The average number of eight cell embryos and good quality embryos (defined as six cell or more and grade I or II) was not significantly different (Table III). A similar percentage of patients met criteria for and underwent blastocyst transfer in the cycles before and after surgery. There was no significant difference in good quality (3BB or better) blastocysts transferred on day 5 in the cycles before surgery compared to those after surgery .(Shahine et al, 2009c)
The live birth rate per IVF cycle after surgical treatment of endometriosis was 43%.
The average time between surgery and retrieval date for IVF cycle after surgery was 211 days in patients that conceived compared to 263 days in those that did not (P=0.4). Live birth rate was 53% for patients with Stage I-II endometriosis and 31% for those with Stage III-IV endometriosis with the second IVF cycle. As the embryo quality appears similar in both cycles, the mechanism for the higher pregnancy rate after surgery may be related to an improved environment for implantation.(Shahine et al 2009d)

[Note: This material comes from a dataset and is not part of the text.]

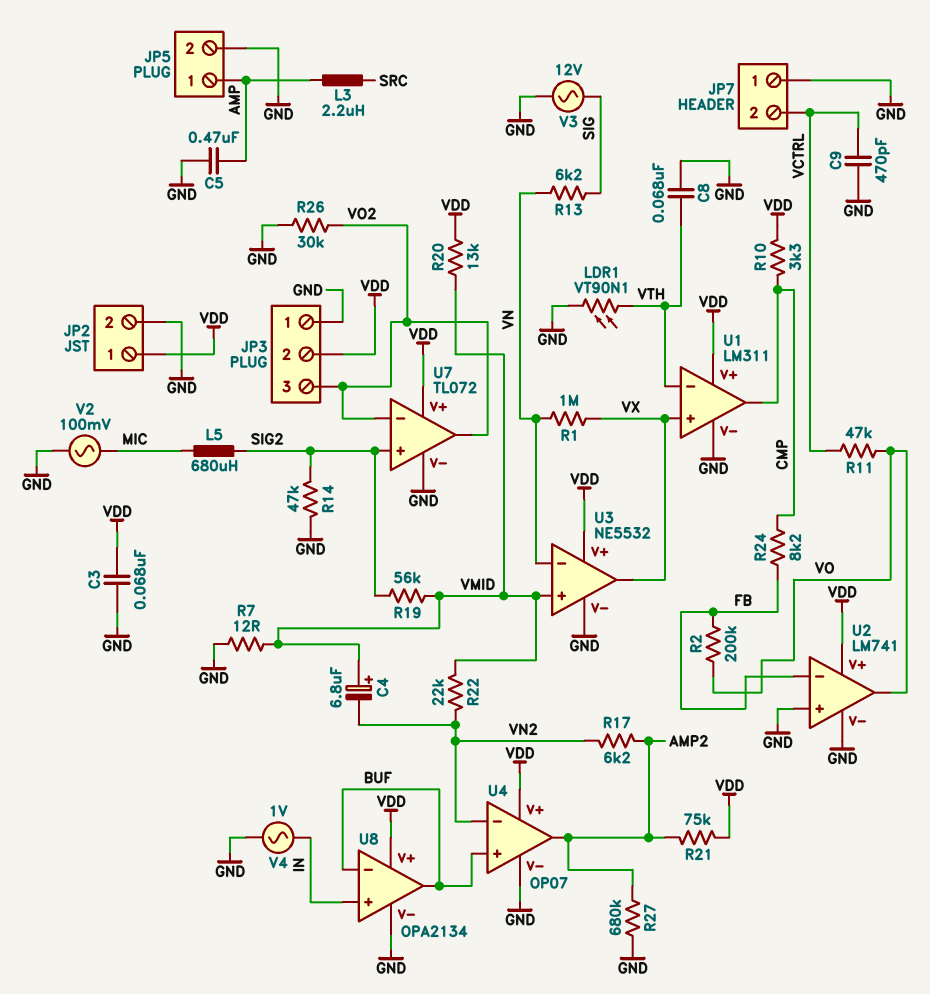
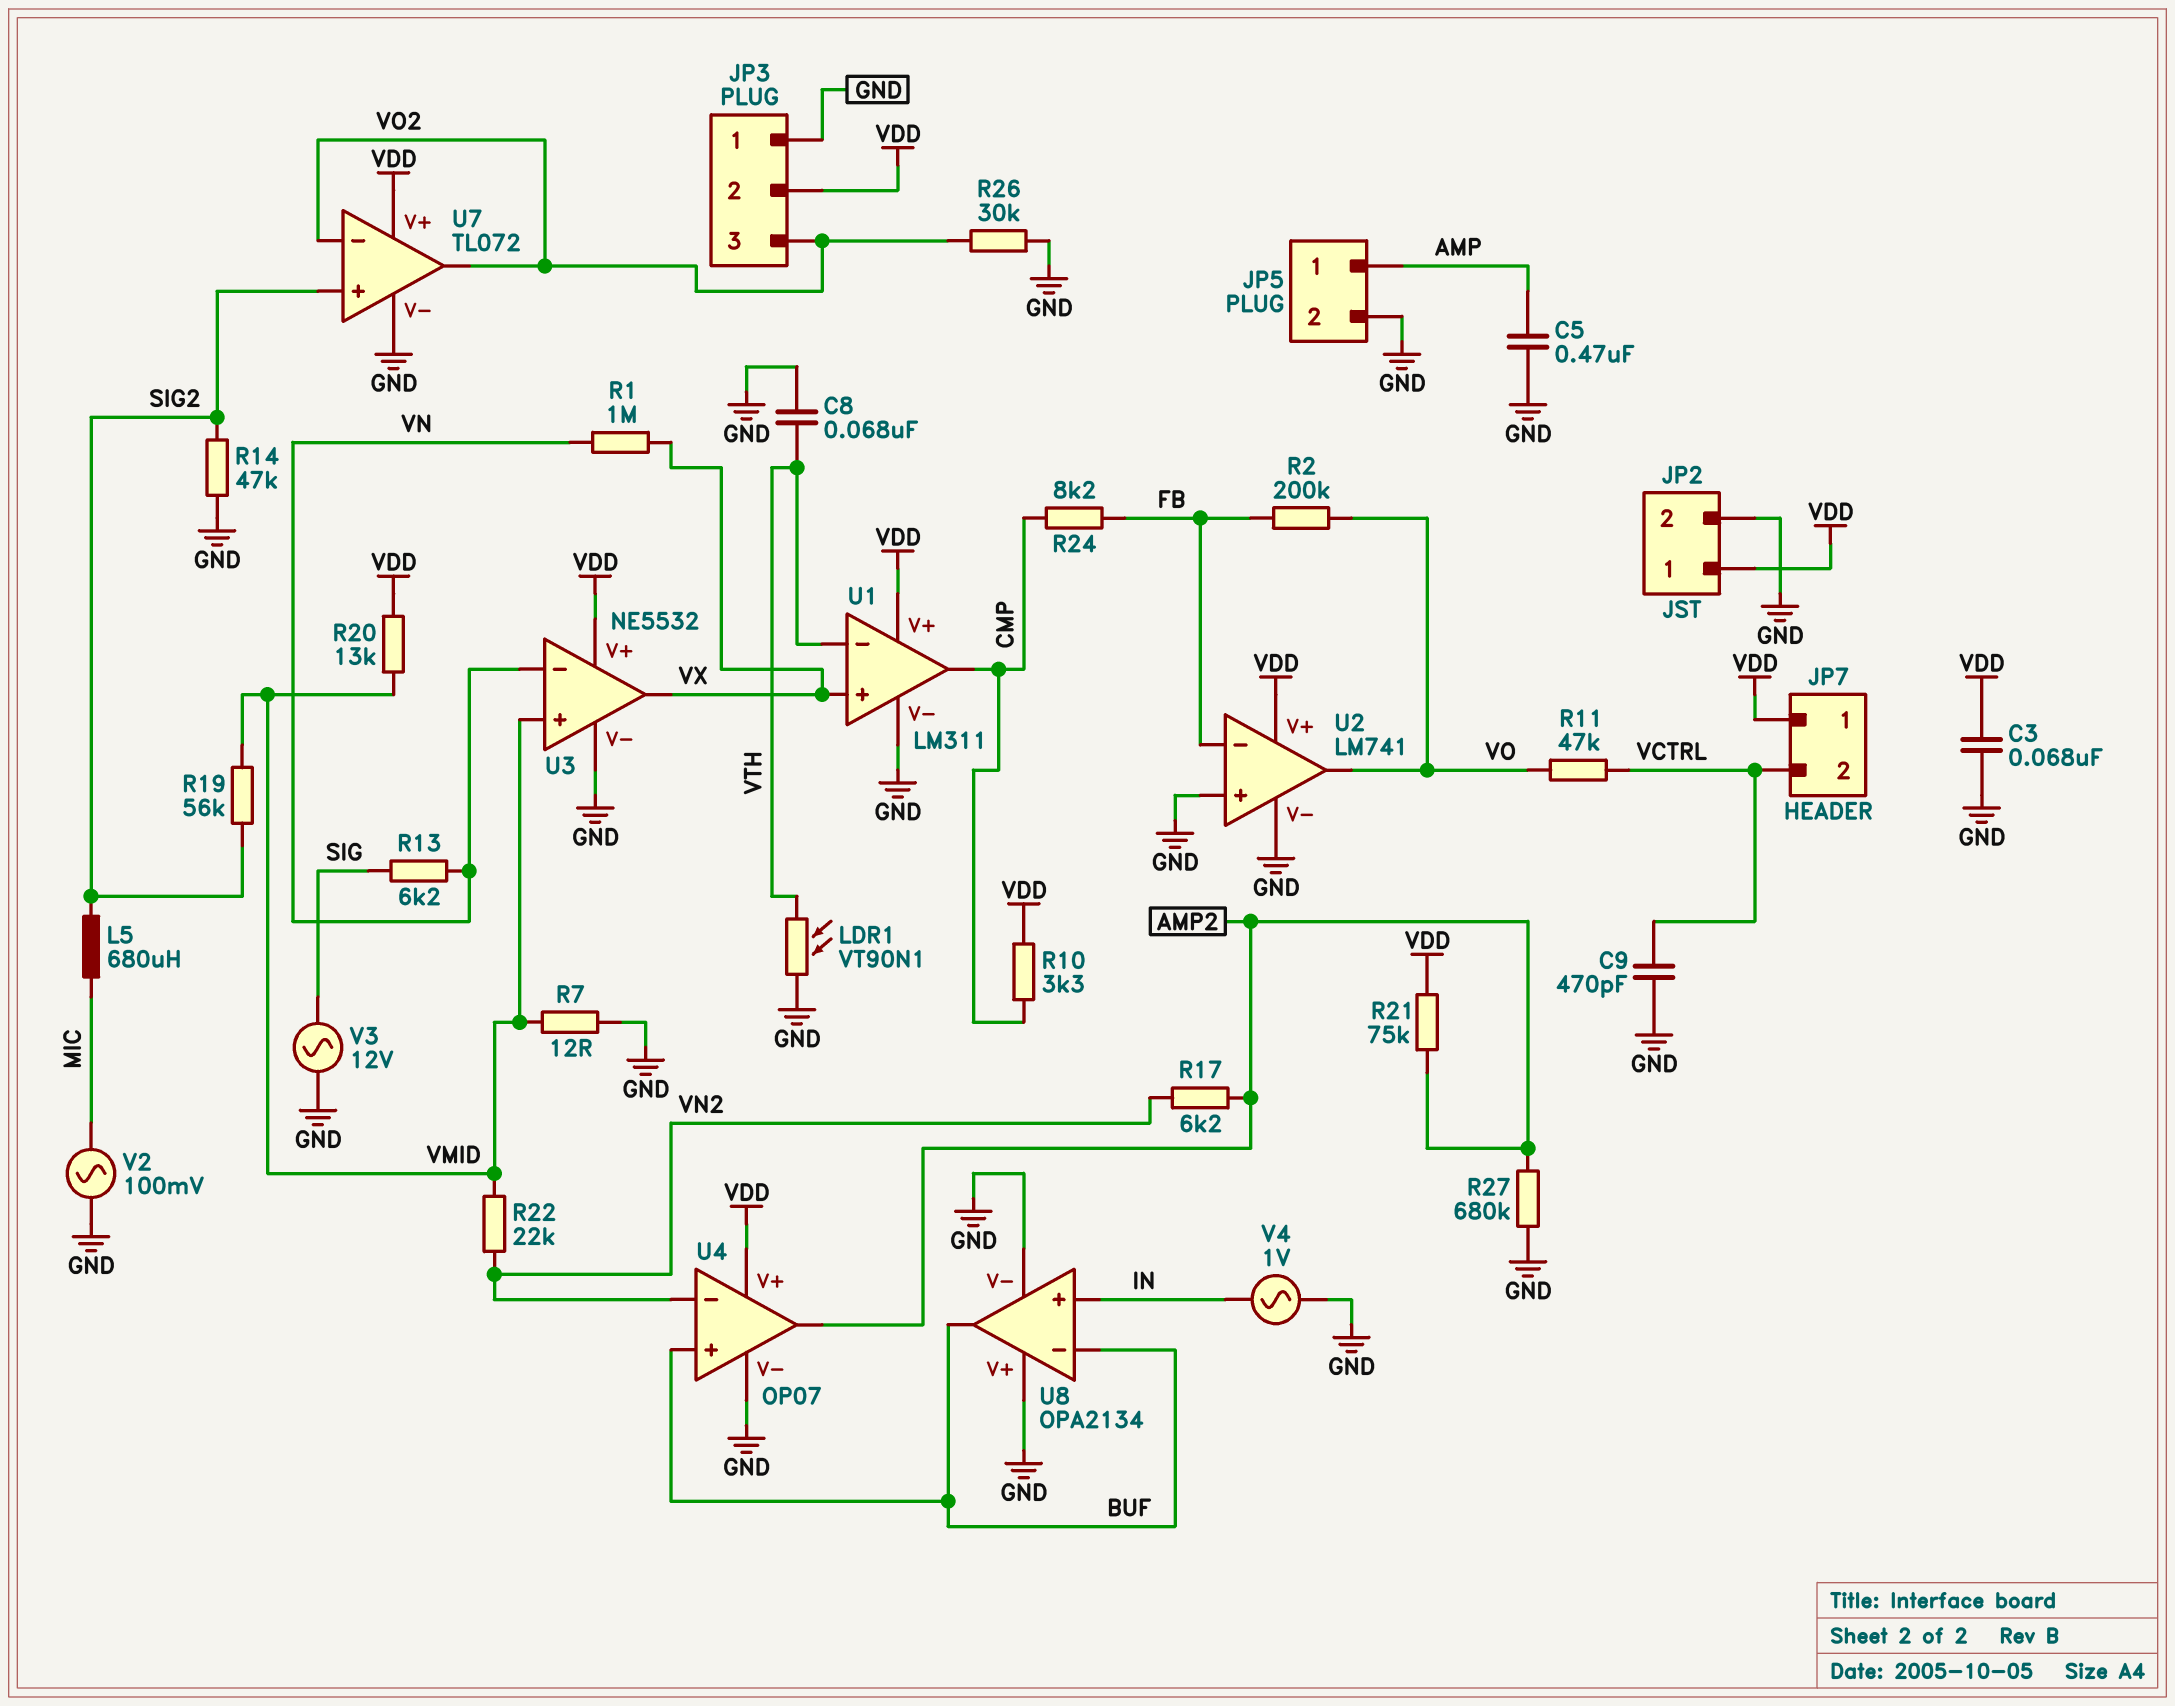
C4: 6.8uF (plus VMID, minus VN2) -> none
JP7 pin 1: GND -> VDD
L3: 2.2uH (AMP, SRC) -> none
U8 pin V+: VDD -> GND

The clinical management of an infertile couple should take into account the age of the female, duration of infertility, male factor, duration of medical attention, pelvic pain, stage of endometriosis, and family history. In the management of infertility associated with endometriosis, clinical decisions are difficult because few Randomized Controlled Trials have been conducted to evaluate and compare the effectiveness of the various forms of treatment . Effective, evidence-based treatments of endometriosis-associated infertility include conservative surgical therapy and assisted reproductive technologies.
Patients with endometriosis who are interested in fertility may gain limited benefits with medical therapy. Although theoretically advantageous, there is no evidence that the combination of medical and surgical treatments can significantly enhance fertility, and it may unnecessarily delay further fertility therapy.
Without clear understanding of how endometriosis fully affects fertility, it is difficult to conclude how treatment with IVF or surgery improves pregnancy rates in patients with endometriosis-related infertility.